After Chicago 2021, my second marathon ever and the first since having kids, I didn't really know what to do next. I was real tired and pretty defeated by the Chicago race. I really wanted to beat my pre-kid marathon time in Chicago and I really did not do that. 

I ran a half marathon in May 2022 to test the waters a little bit. It went well, I came close to a PR for my 11th half, but I still couldn't quite pull the trigger on tackling another full marathon. But I also couldn't quiet the voice in the back of my head telling me I had unfinished business with 26.2. This annoying voice got louder and louder in my now 41-year-old mind. And because I know myself, I knew that if I signed up for another full I'd want to go ALL IN, which requires a mega-time commitment from myself and my family. Sigh.

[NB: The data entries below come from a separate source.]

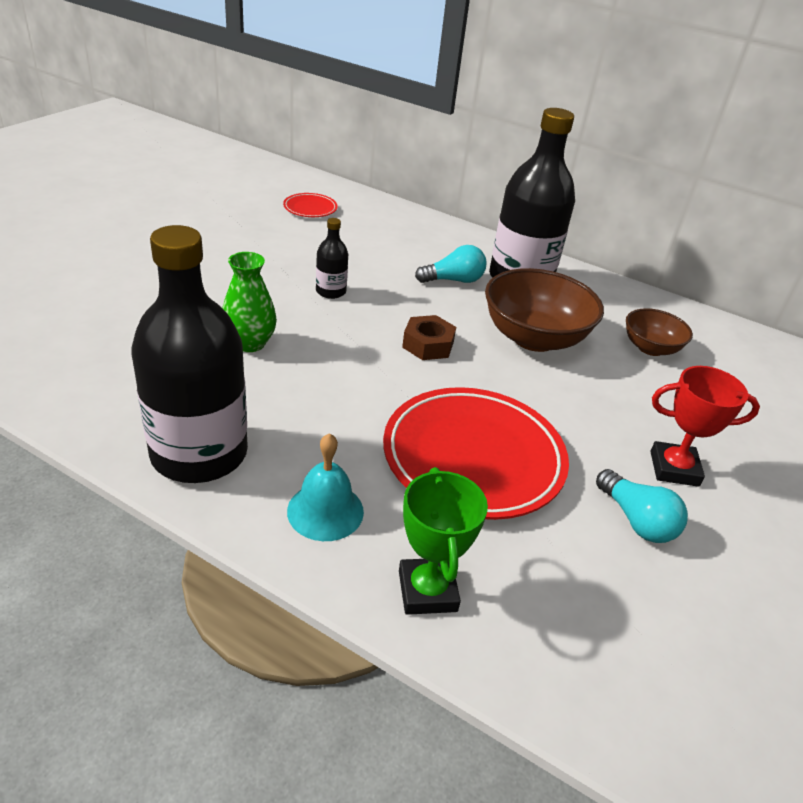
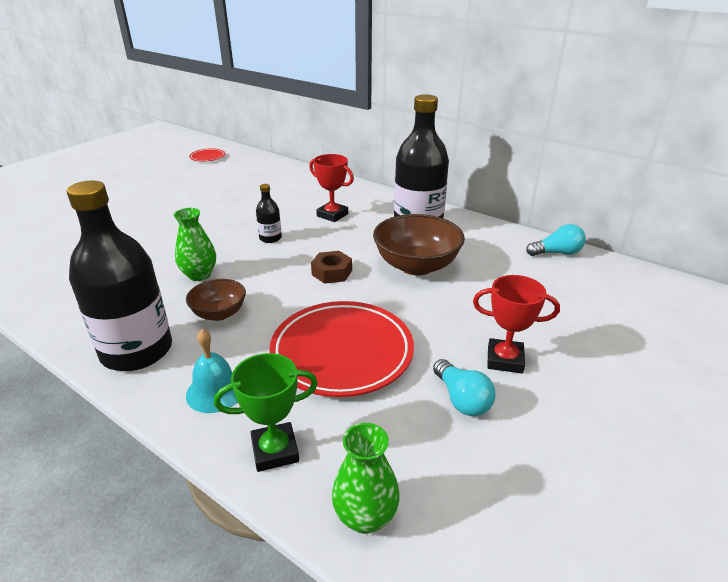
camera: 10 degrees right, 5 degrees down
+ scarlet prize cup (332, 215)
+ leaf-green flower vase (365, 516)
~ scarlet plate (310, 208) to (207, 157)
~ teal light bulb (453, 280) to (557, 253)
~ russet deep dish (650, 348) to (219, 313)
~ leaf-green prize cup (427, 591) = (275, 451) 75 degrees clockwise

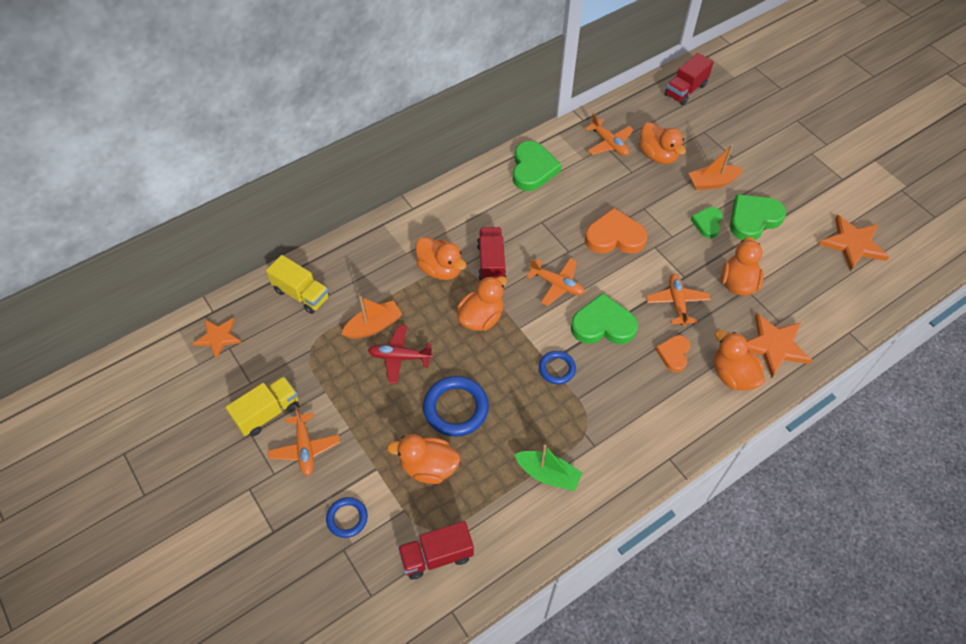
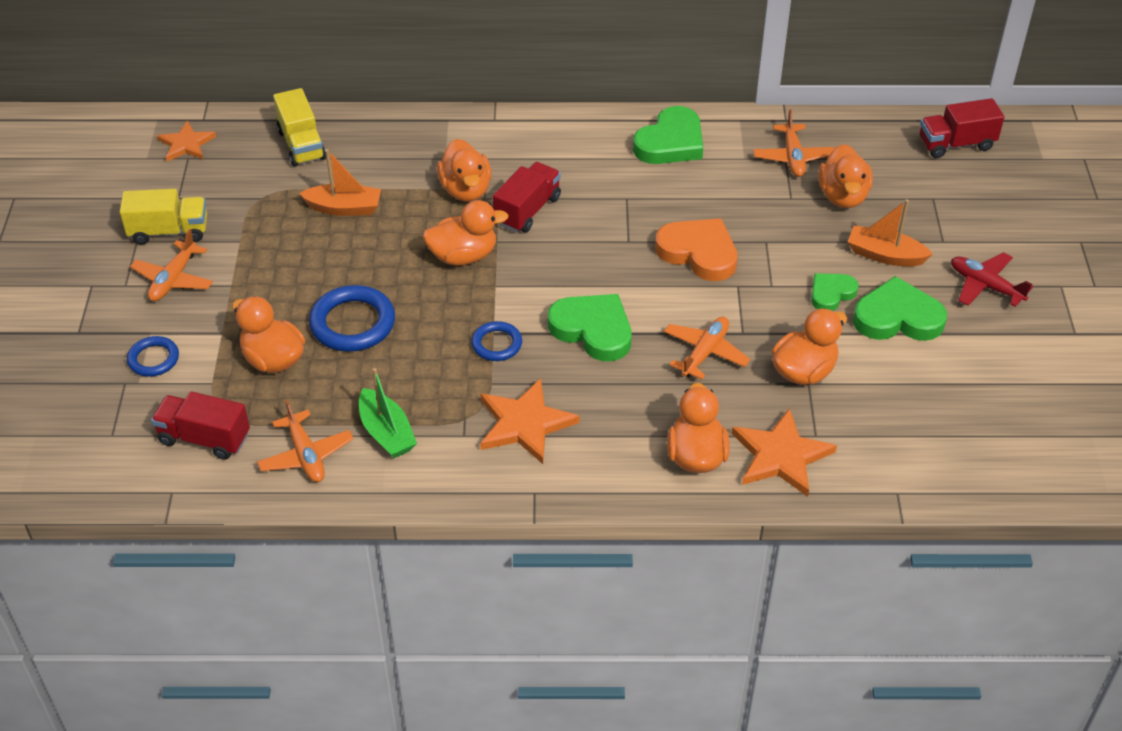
camera: 35 degrees right, 10 degrees down
- orange heart (674, 354)
~ scarlet plane (400, 357) to (985, 286)
~ orange plane (557, 284) to (306, 455)
~ orange star shape (853, 244) to (525, 423)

I talked to Nate over our anniversary trip to Napa Valley, and told him I really wanted to run the Lakefront Marathon for a bit of redemption from Chicago. I knew I could get a better time and I *still* wanted to beat my 2008 Lakefront time. Younger, carefree Julia was becoming this evil character for me to compete with---I wanted so badly to prove I'm a better runner now, faster, more efficient. I also wanted to hire a running coach for the first time ever, because I wanted a customized training plan for my very specific goals. We talked it over for a few days and he gave me his blessing, saying that 'at least one of us should hit our goals'. His hip has been acting a fool for about a year now and it's a real bummer. 

In early June, signed up for the Lakefront Marathon in Milwaukee, set to happen 10/2/22. I wanted to sleep in my own bed, miss as little soccer that weekend as possible, and have my kids and friends/family THERE at the race. Plus, Lakefront was where I ran my first marathon back in 2008 so I could just taste the redemption. I knew the course had to change this year because of construction, so it was no longer straight downhill the entire time. Darn!

I used a training plan from the internet starting June 6th, and by June 27th I had hired Tristen at HAT House to be my running coach. This is when things got real for me. I trained for a total of 17 weeks, 13 with Tristen, which boasted a total of 567 miles all together. I ran 5-6 days every single week. My longest run was a 20 mile run, which I did twice, both of which had a 'fun' 10 miler tacked on the day before or after. I did speed work at the track which involved running 800s at a 7:00-7:20 pace....something I never thought possible, but I did it and shockingly loved it. I ran hills and didn't totally hate them. I ran mostly alone but sometimes with friends, but the relaxed social time I was accustomed to getting 2-3 times per week morphed into more intense, fast solitude. 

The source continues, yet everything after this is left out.